Allein in den USA kostet die Luftverschmutzung jährlich 184 Milliarden Dollar an Wirtschaftswachstum. Laut einer Studie von US-Wissenschaftlern vernichten Kohlekraftwerke doppelt so viel Wert, wie sie schaffen.
Wien. Jede zweite Kilowattstunde Energie, die in der vergangenen Dekade zusätzlich verbraucht wurde, kam aus einem Kohlebergwerk. Während Umweltschützer bereits hier laut aufschreien, zucken Ökonomen meist noch verständnisvoll mit den Achseln. Wie sonst hätten etwa Länder wie China ihren Energiehunger stillen und ihr Wirtschaftswachstum erreichen sollen?
Doch das ist nur die halbe Wahrheit. Denn wie eine aktuelle Studie von drei US-Wissenschaftlern belegt, richtet jedes Kohlekraftwerk in einer Volkswirtschaft doppelt soviel Schaden an, wie es Wert schafft. Zu diesem Ergebnis kommt man freilich nur dann, wenn man die externen Kosten, die durch Luftverschmutzung entstehen, bei der Berechnung des Wohlstandes nicht wie bisher einfach ausblendet.
In ihrer Studie „Environmental Accounting for Pollution in the United States Economy“ hat das Forscherteam rund um den renommierten Yale-Ökonomen William Nordhaus versucht, die Kosten der Luftverschmutzung zu beziffern, um so den „wahren Wachstumsbeitrag“ der einzelnen Industrien in den Vereinigten Staaten ermitteln zu können.
Das Ergebnis ist erschreckend: Mindestens sechs Branchen vernichten statistisch gesehen mehr Wert, als sie schaffen. Nicht nur Erdöl- und Kohlekraftwerke, auch Müllverbrennungsanlagen, Kläranlagen und Steinbrüche kommen in der Studie schlecht weg. Und das, obwohl die Autoren negative Auswirkungen auf Wasser oder Böden gar nicht beachtet haben.
6 Millionen Dollar für ein Leben
Um die externen Kosten der Umweltverschmutzung schätzen zu können, verglichen sie die positive Wertschöpfung, etwa von Stromerzeugern, mit den Auswirkungen der Schadstoffe in der Luft auf andere Branchen, wie auf die Ernteerträge in der Landwirtschaft. Für jede zusätzliche Tonne des Treibhausgases Kohlendioxid in der Luft rechneten die Ökonomen außerdem „soziale Kosten“ von 27 Dollar hinzu. Eine Auswertung von medizinischen Studien ermöglichte es den Autoren zudem abzuschätzen, wie viele Menschen aufgrund welcher Emissionen frühzeitig sterben. Um die Luftverschmutzung mit einem „Preisschild“ versehen zu können, wurde der Wert jedes menschlichen Lebens in der Studie mit sechs Millionen Dollar angenommen.

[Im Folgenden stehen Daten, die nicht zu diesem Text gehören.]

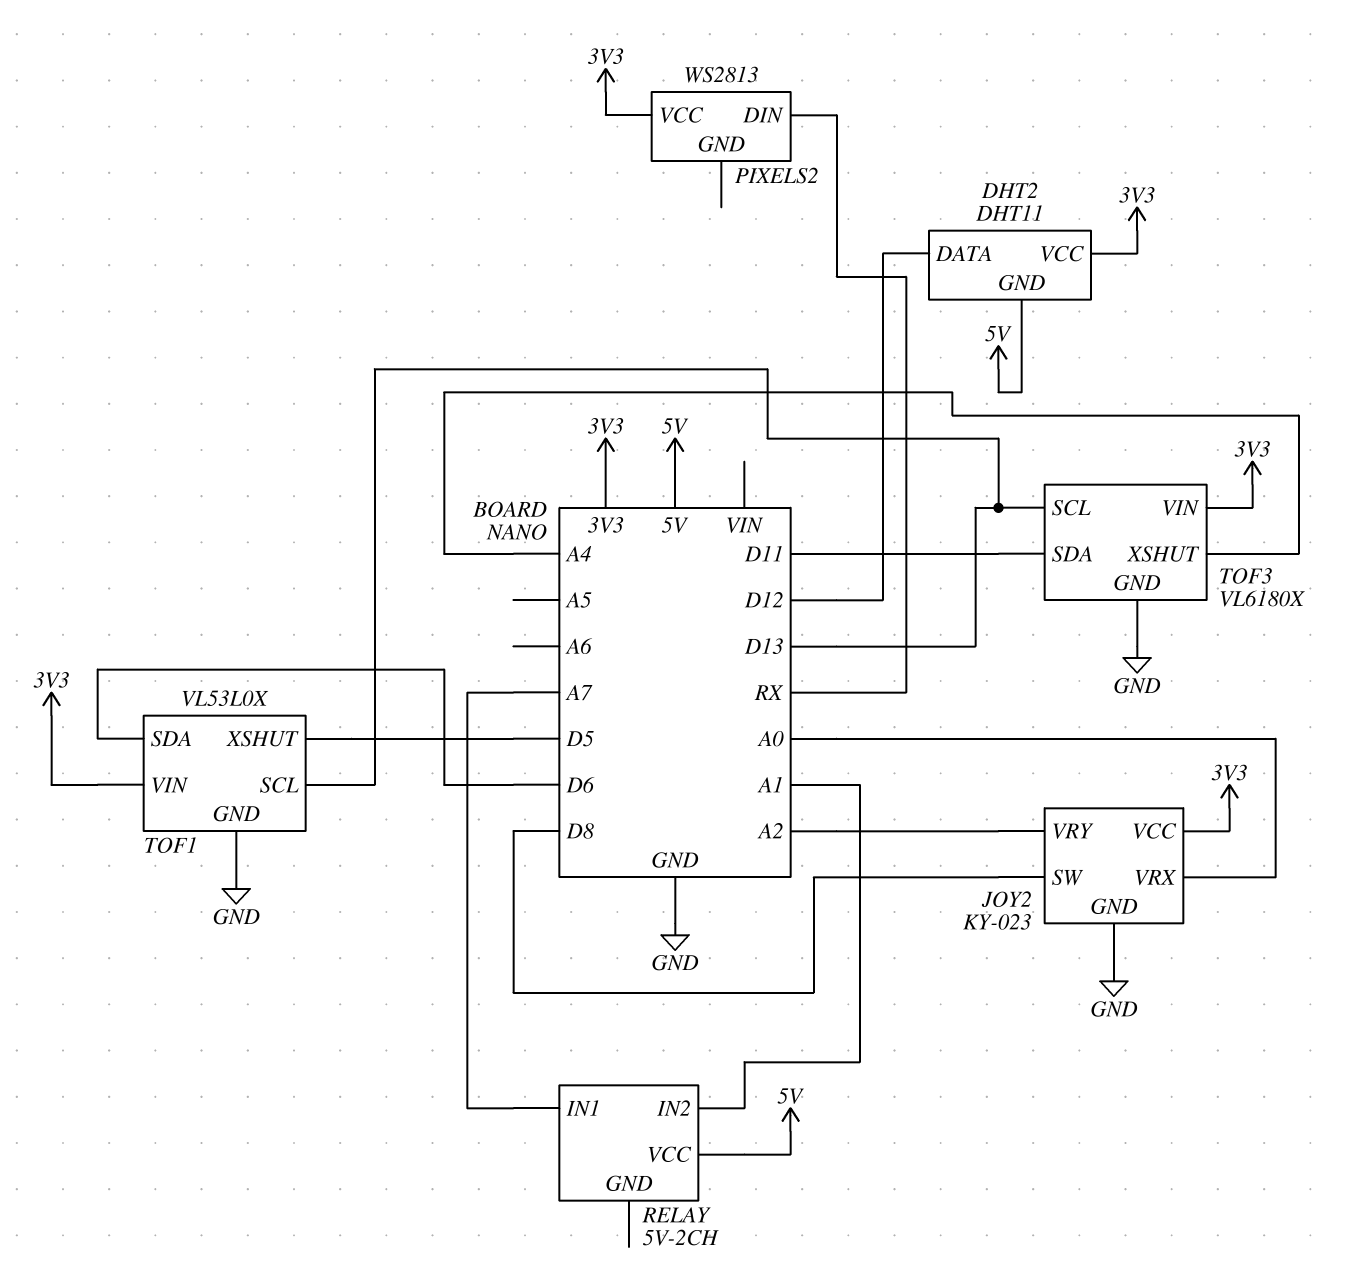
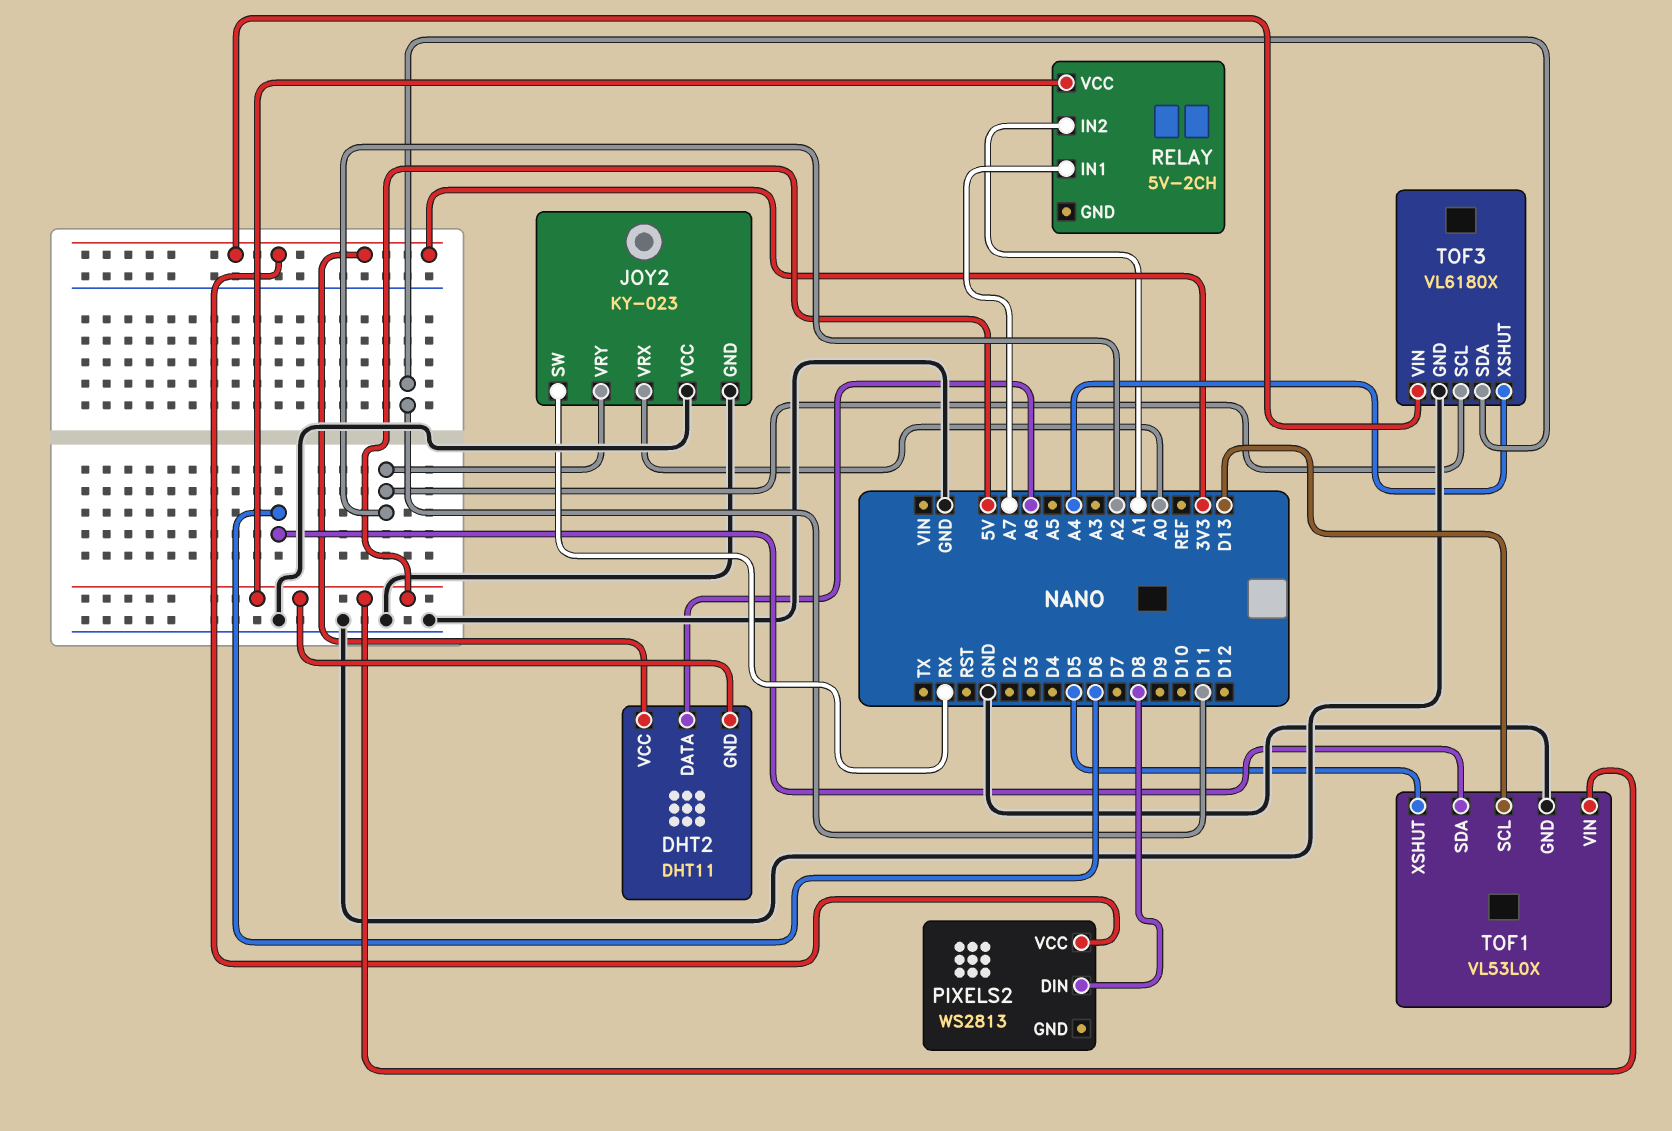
DHT2 pin DATA: D12 -> A6
JOY2 pin SW: D8 -> RX
JOY2 pin VCC: 3V3 -> GND
PIXELS2 pin DIN: RX -> D8
TOF1 pin VIN: 3V3 -> 5V
TOF3 pin SCL: D13 -> A2

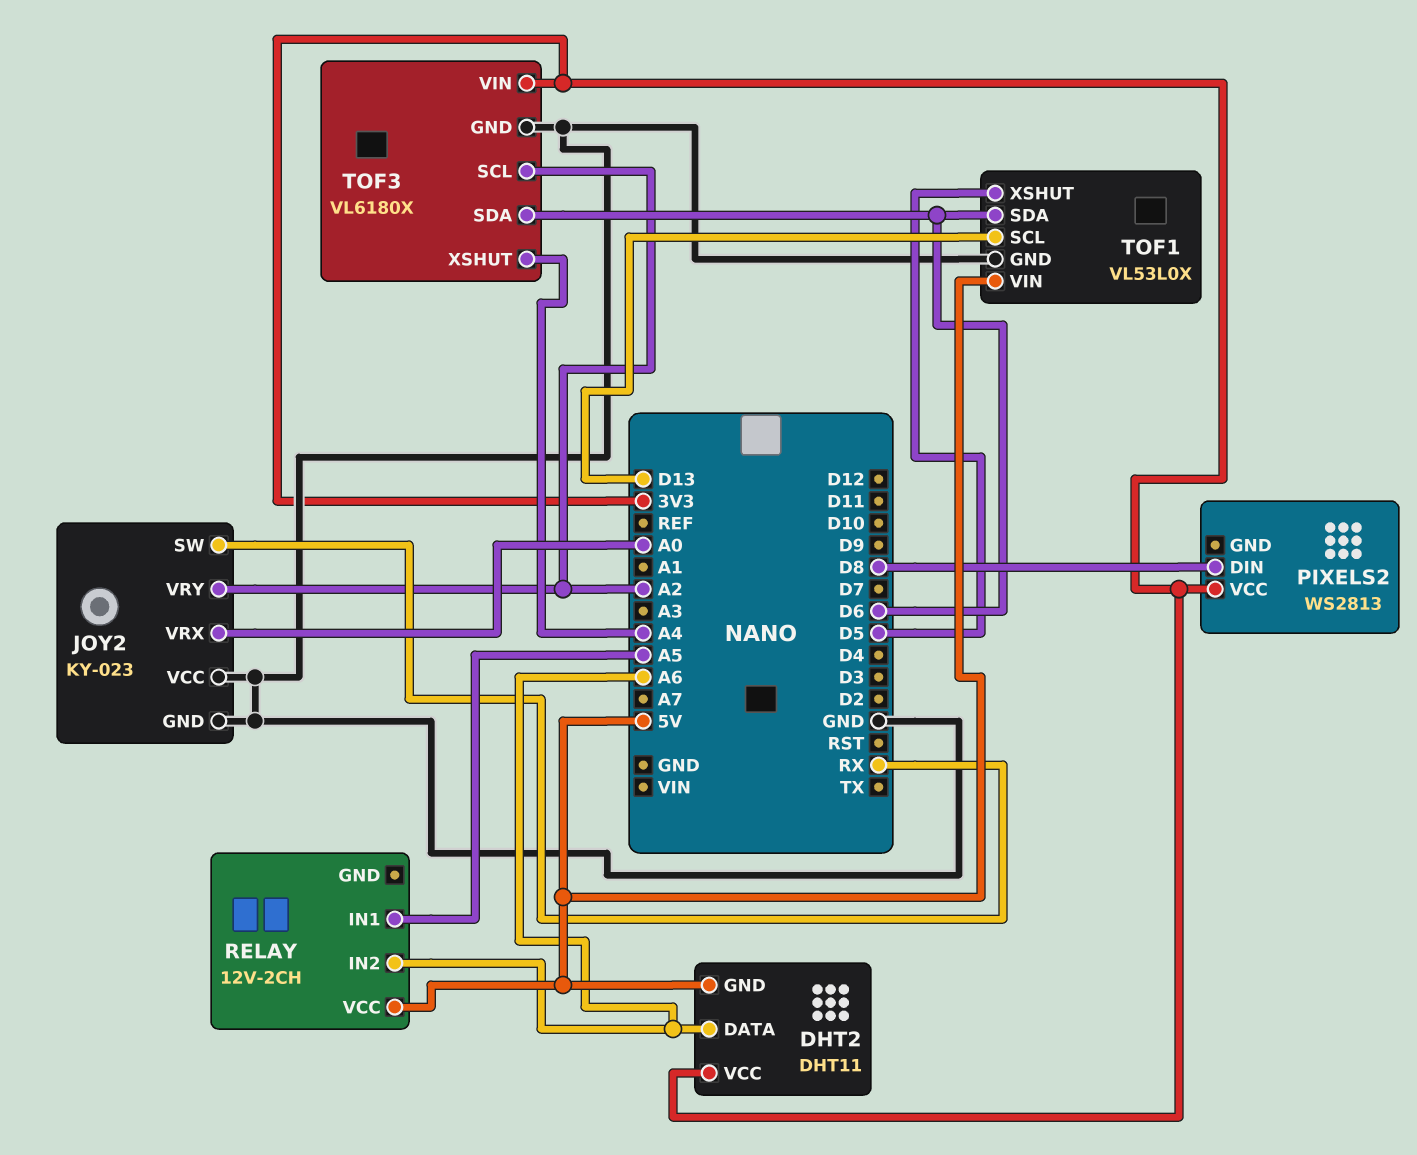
RELAY: 5V-2CH -> 12V-2CH
RELAY pin IN1: A7 -> A5
RELAY pin IN2: A1 -> A6
TOF3 pin SDA: D11 -> D6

Zählt man alles zusammen, so richtet die Luftverschmutzung in den USA einen wirtschaftlichen Schaden von 184 Milliarden Dollar (141 Milliarden Euro) im Jahr an. Das entspricht 1,3 Prozent der US-Wirtschaftsleistung. Die Luftverschmutzung, die Private mit ihren Häusern und Autos verursachen, ist dabei nicht berücksichtigt. Für ein Drittel der 184 Milliarden Dollar an Kosten sorgt die Energiewirtschaft – vor allem wegen ihrer Schwefeldioxid-Emissionen.